“Compound interest is the eighth wonder of the world. He who understands it, earns it, he who doesn’t, pays it.” Maybe Einstein actually uttered this quote attributed to him, maybe he didn’t. Who cares – what matters is it really is true.
Put simply, compound interest works like this. You have some money. You save or invest it to earn a rate of interest. This interest is added back to the principal sum, making it bigger. You keep the new total – the starting amount plus the interest – invested or saved. You earn interest on that – more, in fact, because you are earning it on the new total. So your pot gets even bigger.
And this happens the next time, and the next time, and the next. That’s the power of compounding.
But that’s not all. To experience the most power from compounding, you need a magic ingredient – time.
Analysis from Fidelity International reveals investing earlier in your life can generate a savings pot worth 75% more compared with those who wait until years later, due to the power of compound interest.
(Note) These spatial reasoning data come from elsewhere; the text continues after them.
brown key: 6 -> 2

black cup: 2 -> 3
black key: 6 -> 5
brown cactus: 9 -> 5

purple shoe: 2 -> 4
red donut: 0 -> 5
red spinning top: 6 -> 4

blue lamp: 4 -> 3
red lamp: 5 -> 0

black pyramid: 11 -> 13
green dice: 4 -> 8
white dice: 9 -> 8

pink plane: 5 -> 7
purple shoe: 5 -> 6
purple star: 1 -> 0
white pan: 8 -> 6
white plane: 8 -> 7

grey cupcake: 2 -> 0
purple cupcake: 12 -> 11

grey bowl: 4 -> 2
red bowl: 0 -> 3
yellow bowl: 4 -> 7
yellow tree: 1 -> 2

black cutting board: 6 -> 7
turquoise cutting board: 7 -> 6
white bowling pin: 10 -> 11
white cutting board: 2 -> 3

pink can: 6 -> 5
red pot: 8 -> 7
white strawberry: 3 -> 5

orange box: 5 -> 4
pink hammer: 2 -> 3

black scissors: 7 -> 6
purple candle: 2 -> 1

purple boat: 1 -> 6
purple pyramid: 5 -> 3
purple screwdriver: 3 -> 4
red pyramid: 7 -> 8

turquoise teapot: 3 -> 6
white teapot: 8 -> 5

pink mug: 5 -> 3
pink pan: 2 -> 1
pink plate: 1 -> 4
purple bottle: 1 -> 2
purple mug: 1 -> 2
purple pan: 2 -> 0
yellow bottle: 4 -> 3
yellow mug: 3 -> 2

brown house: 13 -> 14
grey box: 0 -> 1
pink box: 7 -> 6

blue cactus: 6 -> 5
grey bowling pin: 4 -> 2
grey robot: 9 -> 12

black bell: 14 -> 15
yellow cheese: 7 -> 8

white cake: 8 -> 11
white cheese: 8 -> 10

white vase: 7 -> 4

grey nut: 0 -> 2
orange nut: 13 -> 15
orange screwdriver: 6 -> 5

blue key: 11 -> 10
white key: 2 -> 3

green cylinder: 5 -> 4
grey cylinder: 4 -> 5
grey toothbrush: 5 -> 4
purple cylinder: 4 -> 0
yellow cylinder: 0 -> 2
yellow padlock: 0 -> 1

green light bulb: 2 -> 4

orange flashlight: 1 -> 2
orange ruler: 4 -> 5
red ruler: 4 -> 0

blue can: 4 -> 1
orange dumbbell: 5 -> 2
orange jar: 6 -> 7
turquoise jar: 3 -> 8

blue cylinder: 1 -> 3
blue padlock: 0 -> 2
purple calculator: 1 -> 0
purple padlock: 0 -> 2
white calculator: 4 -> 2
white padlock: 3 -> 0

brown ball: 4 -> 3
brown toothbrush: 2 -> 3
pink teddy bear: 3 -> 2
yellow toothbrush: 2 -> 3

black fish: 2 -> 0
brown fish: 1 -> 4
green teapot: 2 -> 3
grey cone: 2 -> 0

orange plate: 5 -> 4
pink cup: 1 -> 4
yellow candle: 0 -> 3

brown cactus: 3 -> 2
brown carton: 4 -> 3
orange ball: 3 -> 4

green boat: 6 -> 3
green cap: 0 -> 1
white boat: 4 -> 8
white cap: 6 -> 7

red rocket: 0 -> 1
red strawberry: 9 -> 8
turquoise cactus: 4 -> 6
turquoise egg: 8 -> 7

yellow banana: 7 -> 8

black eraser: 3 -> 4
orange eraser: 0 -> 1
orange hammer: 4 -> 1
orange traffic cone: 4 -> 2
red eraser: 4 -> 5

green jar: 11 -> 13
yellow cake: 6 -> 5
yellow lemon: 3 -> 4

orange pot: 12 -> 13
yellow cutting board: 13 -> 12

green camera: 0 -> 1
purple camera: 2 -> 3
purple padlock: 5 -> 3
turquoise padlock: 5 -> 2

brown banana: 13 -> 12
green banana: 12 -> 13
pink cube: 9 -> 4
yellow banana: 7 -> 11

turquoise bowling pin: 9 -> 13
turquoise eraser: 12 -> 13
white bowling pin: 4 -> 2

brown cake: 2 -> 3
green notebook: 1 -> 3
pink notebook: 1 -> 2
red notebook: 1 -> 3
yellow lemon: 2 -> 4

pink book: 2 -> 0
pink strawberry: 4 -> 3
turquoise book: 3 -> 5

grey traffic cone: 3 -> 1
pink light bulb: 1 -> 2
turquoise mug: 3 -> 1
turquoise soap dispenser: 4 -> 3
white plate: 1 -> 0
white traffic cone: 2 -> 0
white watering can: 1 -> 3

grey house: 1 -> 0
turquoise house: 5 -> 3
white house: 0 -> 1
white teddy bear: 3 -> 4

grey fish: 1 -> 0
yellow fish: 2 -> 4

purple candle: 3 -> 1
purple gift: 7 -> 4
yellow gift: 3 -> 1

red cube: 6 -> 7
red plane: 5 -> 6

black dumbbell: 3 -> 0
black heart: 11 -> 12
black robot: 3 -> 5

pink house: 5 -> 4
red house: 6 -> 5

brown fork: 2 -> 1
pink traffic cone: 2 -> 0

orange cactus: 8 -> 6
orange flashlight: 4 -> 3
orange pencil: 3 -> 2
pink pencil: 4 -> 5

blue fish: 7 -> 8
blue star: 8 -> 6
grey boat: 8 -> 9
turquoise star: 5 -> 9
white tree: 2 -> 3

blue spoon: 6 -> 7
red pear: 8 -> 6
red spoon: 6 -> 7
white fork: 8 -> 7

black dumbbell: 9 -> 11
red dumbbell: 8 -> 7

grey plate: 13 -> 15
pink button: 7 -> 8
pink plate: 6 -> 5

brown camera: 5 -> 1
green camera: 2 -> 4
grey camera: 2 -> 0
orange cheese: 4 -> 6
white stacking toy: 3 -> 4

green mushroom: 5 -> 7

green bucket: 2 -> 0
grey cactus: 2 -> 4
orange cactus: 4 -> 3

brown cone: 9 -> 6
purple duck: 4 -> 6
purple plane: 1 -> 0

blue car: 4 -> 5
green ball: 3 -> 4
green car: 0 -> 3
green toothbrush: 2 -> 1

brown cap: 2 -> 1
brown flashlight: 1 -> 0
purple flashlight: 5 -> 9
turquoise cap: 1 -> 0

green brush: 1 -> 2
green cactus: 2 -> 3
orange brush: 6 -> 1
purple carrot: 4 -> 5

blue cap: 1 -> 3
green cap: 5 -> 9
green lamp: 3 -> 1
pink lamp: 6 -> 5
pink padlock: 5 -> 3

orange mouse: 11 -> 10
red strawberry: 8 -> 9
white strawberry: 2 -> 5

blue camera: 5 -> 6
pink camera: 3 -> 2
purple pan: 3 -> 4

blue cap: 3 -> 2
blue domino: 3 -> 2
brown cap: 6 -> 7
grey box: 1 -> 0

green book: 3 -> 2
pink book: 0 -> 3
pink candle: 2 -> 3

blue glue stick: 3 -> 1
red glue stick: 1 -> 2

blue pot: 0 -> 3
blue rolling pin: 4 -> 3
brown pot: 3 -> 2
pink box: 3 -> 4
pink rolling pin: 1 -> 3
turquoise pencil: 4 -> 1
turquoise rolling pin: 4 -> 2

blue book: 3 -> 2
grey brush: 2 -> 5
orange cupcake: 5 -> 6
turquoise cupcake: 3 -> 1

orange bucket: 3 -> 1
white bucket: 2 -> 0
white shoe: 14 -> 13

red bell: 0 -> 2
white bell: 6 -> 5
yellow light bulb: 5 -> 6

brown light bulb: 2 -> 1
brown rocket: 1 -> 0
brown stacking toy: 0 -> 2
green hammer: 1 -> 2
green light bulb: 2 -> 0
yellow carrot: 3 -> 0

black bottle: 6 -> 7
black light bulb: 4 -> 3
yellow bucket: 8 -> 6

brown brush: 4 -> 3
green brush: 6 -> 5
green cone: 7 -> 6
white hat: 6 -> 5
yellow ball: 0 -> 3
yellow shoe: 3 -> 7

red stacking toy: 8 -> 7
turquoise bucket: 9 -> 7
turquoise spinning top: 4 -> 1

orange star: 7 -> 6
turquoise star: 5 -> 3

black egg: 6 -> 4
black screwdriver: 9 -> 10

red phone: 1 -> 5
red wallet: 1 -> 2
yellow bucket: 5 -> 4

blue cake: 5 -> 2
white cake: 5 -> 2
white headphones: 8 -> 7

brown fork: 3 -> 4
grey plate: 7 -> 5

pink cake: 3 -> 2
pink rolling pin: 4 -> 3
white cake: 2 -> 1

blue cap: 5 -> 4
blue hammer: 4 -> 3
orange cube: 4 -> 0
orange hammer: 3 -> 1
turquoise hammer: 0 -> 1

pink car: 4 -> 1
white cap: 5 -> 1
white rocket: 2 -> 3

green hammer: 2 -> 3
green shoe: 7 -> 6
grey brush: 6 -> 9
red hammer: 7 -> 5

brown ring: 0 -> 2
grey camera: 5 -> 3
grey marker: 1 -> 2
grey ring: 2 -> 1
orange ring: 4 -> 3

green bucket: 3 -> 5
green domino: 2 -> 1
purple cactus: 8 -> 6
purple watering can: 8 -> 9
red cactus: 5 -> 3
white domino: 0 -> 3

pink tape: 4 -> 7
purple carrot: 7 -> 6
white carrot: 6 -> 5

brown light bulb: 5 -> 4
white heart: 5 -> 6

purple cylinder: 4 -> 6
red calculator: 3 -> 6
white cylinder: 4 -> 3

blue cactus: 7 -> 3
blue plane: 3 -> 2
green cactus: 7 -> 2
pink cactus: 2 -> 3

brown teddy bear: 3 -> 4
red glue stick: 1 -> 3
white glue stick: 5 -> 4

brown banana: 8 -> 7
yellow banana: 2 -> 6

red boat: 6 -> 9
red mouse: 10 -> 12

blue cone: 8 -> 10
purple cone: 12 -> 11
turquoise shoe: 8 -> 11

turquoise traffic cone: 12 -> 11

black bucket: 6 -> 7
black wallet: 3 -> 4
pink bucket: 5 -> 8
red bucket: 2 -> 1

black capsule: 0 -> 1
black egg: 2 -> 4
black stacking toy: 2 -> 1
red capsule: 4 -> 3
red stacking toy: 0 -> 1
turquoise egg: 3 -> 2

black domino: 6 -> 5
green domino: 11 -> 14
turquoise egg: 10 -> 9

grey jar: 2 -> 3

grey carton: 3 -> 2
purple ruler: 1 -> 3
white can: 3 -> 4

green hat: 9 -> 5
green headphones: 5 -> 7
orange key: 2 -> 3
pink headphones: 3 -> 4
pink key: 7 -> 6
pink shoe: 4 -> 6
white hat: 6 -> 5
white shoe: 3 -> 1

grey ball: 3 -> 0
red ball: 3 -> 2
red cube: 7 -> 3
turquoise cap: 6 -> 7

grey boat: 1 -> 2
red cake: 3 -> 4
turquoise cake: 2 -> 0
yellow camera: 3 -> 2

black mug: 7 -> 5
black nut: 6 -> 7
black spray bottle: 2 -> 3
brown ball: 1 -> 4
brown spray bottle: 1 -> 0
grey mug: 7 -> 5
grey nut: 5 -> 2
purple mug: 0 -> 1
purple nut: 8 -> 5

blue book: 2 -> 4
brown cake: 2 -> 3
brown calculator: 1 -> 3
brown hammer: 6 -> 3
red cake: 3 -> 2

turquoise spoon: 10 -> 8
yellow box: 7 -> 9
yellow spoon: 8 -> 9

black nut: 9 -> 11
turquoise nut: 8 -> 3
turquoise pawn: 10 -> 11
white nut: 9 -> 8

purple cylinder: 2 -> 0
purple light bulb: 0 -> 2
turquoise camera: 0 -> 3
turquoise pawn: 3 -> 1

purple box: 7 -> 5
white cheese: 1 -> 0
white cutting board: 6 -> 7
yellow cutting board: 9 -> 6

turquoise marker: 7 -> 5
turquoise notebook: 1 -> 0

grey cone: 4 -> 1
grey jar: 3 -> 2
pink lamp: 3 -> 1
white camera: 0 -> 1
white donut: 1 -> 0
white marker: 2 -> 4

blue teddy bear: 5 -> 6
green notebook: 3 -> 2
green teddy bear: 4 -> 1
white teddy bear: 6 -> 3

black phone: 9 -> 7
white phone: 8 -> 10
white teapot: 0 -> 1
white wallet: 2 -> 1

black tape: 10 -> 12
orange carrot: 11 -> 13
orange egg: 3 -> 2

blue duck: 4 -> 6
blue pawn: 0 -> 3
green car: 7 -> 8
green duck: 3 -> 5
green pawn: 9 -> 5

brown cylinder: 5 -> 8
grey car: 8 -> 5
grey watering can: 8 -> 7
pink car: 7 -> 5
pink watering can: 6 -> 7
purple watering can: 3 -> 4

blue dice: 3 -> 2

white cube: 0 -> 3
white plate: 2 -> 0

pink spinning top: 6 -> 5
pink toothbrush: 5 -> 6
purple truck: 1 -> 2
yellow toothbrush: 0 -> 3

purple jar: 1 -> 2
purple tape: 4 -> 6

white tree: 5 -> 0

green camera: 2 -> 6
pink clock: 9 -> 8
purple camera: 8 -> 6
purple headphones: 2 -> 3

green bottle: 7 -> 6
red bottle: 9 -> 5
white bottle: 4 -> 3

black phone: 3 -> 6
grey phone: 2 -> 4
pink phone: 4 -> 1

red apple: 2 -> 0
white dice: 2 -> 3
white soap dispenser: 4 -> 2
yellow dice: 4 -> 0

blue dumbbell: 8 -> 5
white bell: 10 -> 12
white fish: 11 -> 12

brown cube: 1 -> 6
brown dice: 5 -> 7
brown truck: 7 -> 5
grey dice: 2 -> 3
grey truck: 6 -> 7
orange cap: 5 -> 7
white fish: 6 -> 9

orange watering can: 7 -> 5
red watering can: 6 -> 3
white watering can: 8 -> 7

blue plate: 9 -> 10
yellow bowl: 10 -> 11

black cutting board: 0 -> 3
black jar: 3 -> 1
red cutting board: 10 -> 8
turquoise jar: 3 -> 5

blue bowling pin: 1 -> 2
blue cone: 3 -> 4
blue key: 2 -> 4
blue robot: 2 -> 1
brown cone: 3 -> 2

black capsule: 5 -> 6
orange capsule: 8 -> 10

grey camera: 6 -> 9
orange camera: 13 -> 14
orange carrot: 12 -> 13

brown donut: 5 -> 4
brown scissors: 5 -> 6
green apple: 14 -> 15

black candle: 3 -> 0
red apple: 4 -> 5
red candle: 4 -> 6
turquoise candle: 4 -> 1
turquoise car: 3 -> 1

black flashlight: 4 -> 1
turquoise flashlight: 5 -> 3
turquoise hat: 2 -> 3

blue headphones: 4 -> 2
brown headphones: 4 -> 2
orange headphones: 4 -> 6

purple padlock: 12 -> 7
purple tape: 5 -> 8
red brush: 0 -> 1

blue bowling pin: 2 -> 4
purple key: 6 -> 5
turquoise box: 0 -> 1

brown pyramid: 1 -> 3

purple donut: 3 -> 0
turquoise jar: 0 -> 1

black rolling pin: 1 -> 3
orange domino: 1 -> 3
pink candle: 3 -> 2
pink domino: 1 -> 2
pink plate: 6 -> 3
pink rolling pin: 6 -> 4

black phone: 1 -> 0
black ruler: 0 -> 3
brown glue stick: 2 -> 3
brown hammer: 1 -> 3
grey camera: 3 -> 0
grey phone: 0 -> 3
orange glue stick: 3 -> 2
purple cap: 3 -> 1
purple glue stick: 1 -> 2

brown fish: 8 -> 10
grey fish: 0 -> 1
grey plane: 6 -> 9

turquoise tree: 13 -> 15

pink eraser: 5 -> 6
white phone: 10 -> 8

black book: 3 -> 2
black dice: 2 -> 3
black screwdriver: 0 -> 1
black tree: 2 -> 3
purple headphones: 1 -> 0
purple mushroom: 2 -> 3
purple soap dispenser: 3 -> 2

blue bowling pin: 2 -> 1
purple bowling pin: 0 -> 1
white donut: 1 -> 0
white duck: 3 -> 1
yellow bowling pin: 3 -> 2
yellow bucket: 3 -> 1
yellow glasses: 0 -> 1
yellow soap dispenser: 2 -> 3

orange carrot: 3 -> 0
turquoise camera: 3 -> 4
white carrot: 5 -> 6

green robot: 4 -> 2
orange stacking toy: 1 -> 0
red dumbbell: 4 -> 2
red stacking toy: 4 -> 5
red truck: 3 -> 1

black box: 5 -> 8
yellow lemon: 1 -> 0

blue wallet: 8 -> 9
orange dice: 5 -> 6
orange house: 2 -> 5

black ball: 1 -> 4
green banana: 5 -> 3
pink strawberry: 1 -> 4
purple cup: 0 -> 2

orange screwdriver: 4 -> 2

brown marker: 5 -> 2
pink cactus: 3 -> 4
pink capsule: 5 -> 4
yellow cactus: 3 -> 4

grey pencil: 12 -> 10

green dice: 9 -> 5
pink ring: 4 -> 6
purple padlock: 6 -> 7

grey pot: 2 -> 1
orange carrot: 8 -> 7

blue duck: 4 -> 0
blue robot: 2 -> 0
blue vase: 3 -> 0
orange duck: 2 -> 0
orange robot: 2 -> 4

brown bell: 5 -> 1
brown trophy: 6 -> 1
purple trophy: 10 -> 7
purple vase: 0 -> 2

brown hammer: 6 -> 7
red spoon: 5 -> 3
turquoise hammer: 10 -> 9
The investment company ran calculations to compare two hypothetical investors’ investment habits and account balances after several decades. It revealed the shocking truth about compounding – investing earlier could mean investors who contribute less to their portfolio still end up better off in the long-term.
This is what happened.
Investor A, “Early Bird”
Early Bird invests £1,000 a year into the stock market between the ages of 18 and 38. This gives them a pot worth £30,620.
Even if they contributed nothing further, by the time they reached age 65 the phenomenal power of compound interest would see their original investment grow to £86,026.
Investor B, “Wait and Be Late”
Wait and Be Late decides to begin their investing journey at the age of 38. They save £1,000 a year until the age of 65, meaning they contribute £8,000 more than early Bird.
But by the age of 65 their overall pot stands at £49,205 – more than £30,000 less.
Source: Fidelity International, September 2019. Based on assumptions of annual growth of 5%, and applying service fees of 0.35% and ongoing charges of 0.75% (i.e. annual growth minus fees of 3.9%).
Tom Stevenson, investment director for Personal Investing at Fidelity International, said: “Compound interest is an extraordinarily powerful force that anyone saving or investing for their future should understand.
“The power of compounding can turn small but consistent financial commitments into a considerable amount of money after a few decades.
“As our calculations show, the important factor here is time. It is the main component of compounding, and the reason why people should start to save as soon as they can.”
Furthermore, key to compounding effectiveness is keeping fees low so more of your money is being invested over time and not being depleted in excessive charges.
The lessons are clear. Start as early as possible, allow for time to work its magic and keep your costs as low as possible.
While this might seem like something of a challenge, taking advantage of compounding could set you on the road to achieving your financial goals later in life.